Dans un autre expérience de Shérif en 1935, rapporte aussi le besoin de conformisme chez les hommes. On présente à des étudiants un mouvement lumineux, après quoi on leur demande d’évaluer de façon personnelle puis en groupe l’amplitude du « mouvement » pour ensuite reformuler une évaluation personnelle. Les résultat montre une "moyennisation" dans leur réponses, c'est à dire qu'ils organisaient leur réponse collectivement pour n'en formuler plus qu'une qui équilibrait toutes les réponses individuelles. Ici La norme est non seulement arbitraire mais elle n’a rien à voir avec la réalité objective, seulement les sujets avouent se sentir plus à l'aise quand ils sont dans des normes.

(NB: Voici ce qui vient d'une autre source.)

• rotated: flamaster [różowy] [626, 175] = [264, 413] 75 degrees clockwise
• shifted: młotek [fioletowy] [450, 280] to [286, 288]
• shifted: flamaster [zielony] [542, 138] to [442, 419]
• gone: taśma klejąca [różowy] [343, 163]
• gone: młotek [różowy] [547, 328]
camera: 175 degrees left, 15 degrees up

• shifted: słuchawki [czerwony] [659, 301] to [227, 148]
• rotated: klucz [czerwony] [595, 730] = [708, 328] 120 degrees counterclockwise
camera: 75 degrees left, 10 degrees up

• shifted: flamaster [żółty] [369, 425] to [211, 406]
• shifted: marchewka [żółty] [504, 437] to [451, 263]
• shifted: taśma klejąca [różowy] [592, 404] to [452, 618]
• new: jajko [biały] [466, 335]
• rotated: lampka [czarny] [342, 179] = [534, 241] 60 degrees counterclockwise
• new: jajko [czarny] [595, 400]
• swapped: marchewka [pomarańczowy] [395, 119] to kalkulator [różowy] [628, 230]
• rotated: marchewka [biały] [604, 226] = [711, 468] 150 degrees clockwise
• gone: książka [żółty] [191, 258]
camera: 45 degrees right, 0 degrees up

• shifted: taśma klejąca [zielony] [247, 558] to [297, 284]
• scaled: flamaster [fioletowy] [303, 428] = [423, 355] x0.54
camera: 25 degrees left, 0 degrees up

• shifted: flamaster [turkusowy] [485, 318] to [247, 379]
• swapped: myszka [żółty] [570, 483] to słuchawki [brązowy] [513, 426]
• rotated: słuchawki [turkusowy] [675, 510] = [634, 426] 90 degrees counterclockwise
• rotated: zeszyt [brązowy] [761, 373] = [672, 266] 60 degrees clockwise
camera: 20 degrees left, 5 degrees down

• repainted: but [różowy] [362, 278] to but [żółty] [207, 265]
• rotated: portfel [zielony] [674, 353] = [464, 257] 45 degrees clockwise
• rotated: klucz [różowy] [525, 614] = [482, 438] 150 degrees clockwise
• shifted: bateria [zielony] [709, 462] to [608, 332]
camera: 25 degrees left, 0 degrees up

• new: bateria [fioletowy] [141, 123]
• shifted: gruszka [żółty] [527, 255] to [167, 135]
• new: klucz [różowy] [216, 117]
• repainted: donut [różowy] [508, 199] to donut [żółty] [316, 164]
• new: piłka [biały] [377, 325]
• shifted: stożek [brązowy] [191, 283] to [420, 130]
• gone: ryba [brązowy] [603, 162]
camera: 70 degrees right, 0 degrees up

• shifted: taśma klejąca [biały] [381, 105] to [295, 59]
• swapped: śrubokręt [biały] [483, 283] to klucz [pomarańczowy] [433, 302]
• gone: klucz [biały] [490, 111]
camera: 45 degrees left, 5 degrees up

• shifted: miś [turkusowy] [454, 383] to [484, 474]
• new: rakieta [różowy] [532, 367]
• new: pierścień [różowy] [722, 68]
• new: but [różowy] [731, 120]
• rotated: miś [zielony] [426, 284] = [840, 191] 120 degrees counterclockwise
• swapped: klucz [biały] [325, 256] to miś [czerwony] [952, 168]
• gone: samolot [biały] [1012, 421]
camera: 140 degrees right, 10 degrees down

Croire en des normes rassure, et permet de se sentir moins seul, car s'accorder avec les autres c'est s'accorder avec soi-même.

Mais encore, c'est en comparant la nature de l'homme à celle des autres être vivants qu'on s'aperçoit qu'il est l'un des rare à constamment hésiter dans les choix qu'il a se conduire. Dans la nature, il existe deux types de comportement, celui qui assure la conservation de l'espèce (protection des plus faibles, sacrifice s'il faut protéger l'espèce) comme chez les fourmis ; et celui qui assure la perfection de l'espèce (élimine les plus faible) comme chez les lions. L'homme est perdu entre ces deux attitudes parce qu'il est individuel, il pense pour lui et non pour l'espèce, mais il est aussi empathique et généreux pour les siens.

De ce déséquilibre sociale qui le rend à la fois seul et à la fois inscrit dans une collectivité, naît ce besoin de chercher quelle voix adopter pour savoir ce qu'il doit faire. L'homme est un animal qui pense dans le temps, il doit donc pouvoir décider de ce qu'il doit faire avant d'agir, et il doit le décider selon ce qu'il croit être bien. Mais s'il apprend que ni le Bien ni le Mal existe dans l'absolu, il sera anéantit et incapable d'agir, il sera passif. Or, ne rien faire c'est ne pas exister. L'homme a donc besoin de croire en des normes, qui plus est, des normes naturelles, car s'il apprend que les seules normes existantes sont l’œuvre d'une machination, il ne pourra les prendre comme référence; il ne peut que croire en ce qui est véritablement et absolument juste.

 

Pour conclure, nous dirons alors qu'ils n'existent que des illusions quant aux normes naturelles; cependant il n'est pas insensé que de vouloir les connaître en tant qu'elles en seraient universelles et absolues. L'homme a besoin de croire en elles, et après tout, si elles existaient vraiment, nous ne nous poserions même pas la question de leur existence, elles serait évidentes et immédiates!